This also causes pathological behaviour when using changefeeds. Each changefeed adds a possible latency of 500ms to all other queries on the same connection. The only sane way to use changefeeds is to open a new connection for each changefeed. I believe this problem would be better solved by allowing parallel execution of queries on a single connection and not by adding server pools.

Another disadvantage of the current situation is that listening on an empty changefeed will cause an empty response to be sent every 500ms. This causes useless wake-ups and network traffic.

With this proposal, if a user waits for the result of a query before sending the next query to the server, queries would still be executed sequentially.

When this is implemented, we should include a backwards-compatible mode. Some drivers rely on the fact that responses are in the same order as their respective requests.

To avoid complications in the web UI, it may be easier to not make this change for HTTP connections.

This proposal is based on my understanding of the current behaviour, please correct me if I am wrong.

@mlucy @danielmewes Any thoughts?

I don't believe that there exist drivers that rely on responses arriving in the same order as their requests. Which ones do?

@srh I was thinking about community drivers. Over a year ago, if I remember correctly, the Python driver's network code would discard responses until it got one with a matching token.

That's crazy if the Python driver discards responses instead of erroring. It knows the server is sending back garbage! Any driver with a synchronous API shouldn't be sending two queries without waiting for the first to respond, unless the first was a noreply query, or unless it was deliberately designed to do so (which is possible, but unlikely they'd mistakenly rely on message ordering if that was so).

The Python driver does not have that behaviour anymore.

However the JavaScript driver does send new queries to the server without waiting for previous queries to respond. I believe other community drivers do too. It is the behaviour people are led to expect when there are unique tokens in the protocol.

I don't believe any of those are relying on responses arriving in the same order as requests.

The reason we've hesitated to do this is that in asynchronous languages like JS people sometimes write things like:

table.insert(...).run(conn, callback)
table.filter(...).run(conn, callback)

and expect the filter to see the write performed by the insert.

It might be worth just putting up with that problem, though. Tagging this as RQL_proposal, we should talk about it during the next discussion period.

Dropping the guarantee that queries on a given connection wait for all earlier ones to complete before running would also simplify the design of a connection pool API #281 . More discussion in the next RQL_proposal period then.

@mlucy for the Javascript people out there I think it is just a matter of encouraging them to leverage Promises or Generators for pseudo sync execution.

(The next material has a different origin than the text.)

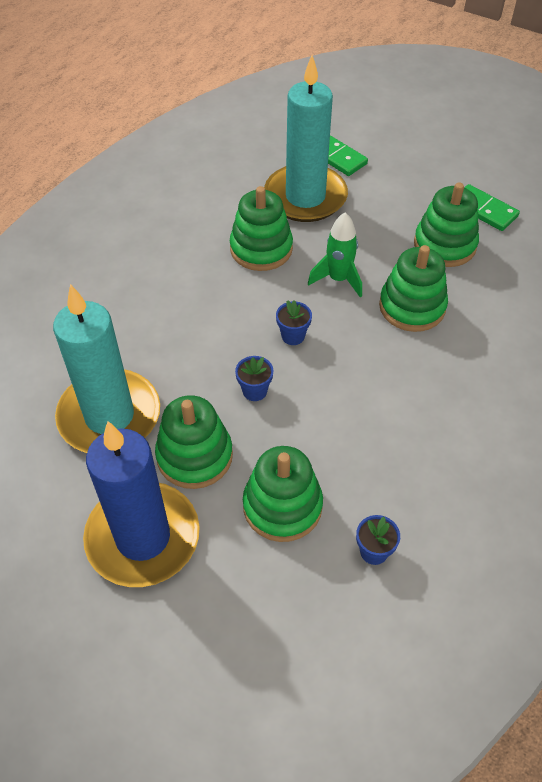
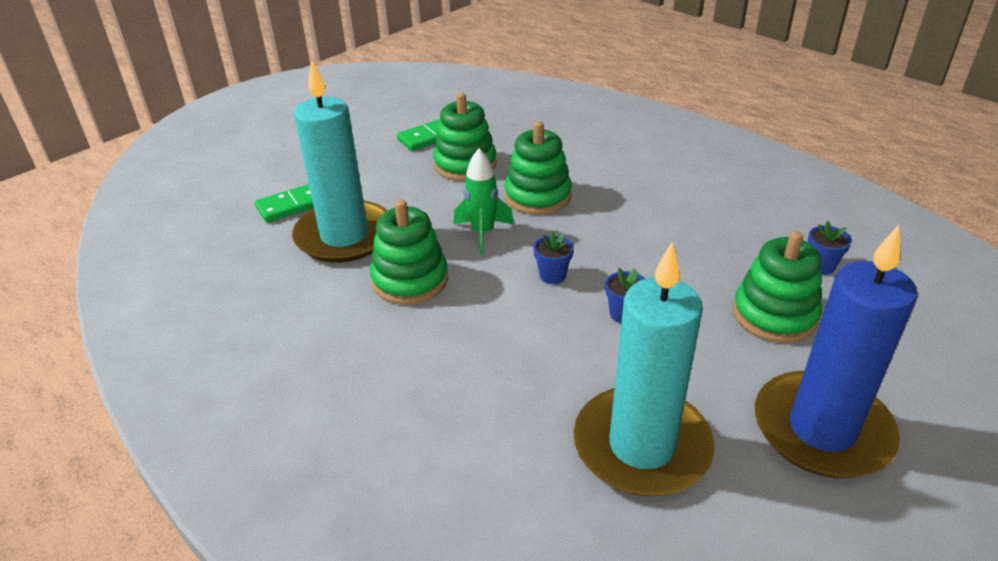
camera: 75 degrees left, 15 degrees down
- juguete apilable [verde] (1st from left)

and expect the filter to see the write performed by the insert.

As they should. It would be a bug otherwise.

@srh but the way @mlucy wrote it would be common in Node-land to expect both queries to run without guaranteed order

As a reference, a correct way to sequence queries in JavaScript would be:

table.insert(...).run(conn, function(error, result){
  if(error || result.last_error){ ... }
  table.filter(...).run(conn, callback);
}

exactly, or if you're into generators...

yield table.insert(...).run()
yield table.filter(...).run()

@srh, @thelinuxlich is right. In Nodejs the programmer is responsible for making sure the callbacks fire correctly. I would love not to have to open a new connection for every asynchronous database call.

The reason behind the current behavior was the following: If you issue a write and then a read on the same connection, the read should see the write.

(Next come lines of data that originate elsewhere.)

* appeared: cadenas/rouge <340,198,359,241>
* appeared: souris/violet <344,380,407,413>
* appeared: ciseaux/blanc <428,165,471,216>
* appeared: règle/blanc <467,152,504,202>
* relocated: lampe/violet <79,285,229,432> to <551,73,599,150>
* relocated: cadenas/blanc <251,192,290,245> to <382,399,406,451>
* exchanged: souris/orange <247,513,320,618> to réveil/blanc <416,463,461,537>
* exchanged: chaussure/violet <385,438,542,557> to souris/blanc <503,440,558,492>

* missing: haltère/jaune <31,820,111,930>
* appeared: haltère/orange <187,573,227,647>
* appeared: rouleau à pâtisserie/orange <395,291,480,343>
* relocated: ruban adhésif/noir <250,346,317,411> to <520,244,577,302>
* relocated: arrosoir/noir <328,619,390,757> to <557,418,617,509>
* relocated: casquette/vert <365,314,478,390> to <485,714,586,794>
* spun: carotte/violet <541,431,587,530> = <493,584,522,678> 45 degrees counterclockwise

Some people felt strongly about that a long time ago, and we adopted the current behavior. I think it's fair to run the queries in an asynchronous fashion, especially since:

  • The guarantee is wonky. You don't see the read if the write fails, and you have no guarantee that no write will overwrite your first write before the read.
  • If you want to see your write, you can now use returnChanges

The current behavior is also confusing I think. Users currently cannot build a safe connection pool (where a query is guaranteed not to be issued on a connection already used) without automatically coercing cursors, and forbidding feeds. This is mostly because we run CONTINUE queries under the hood. All the work behind rethinkdbdash's pool was to work around this limitation.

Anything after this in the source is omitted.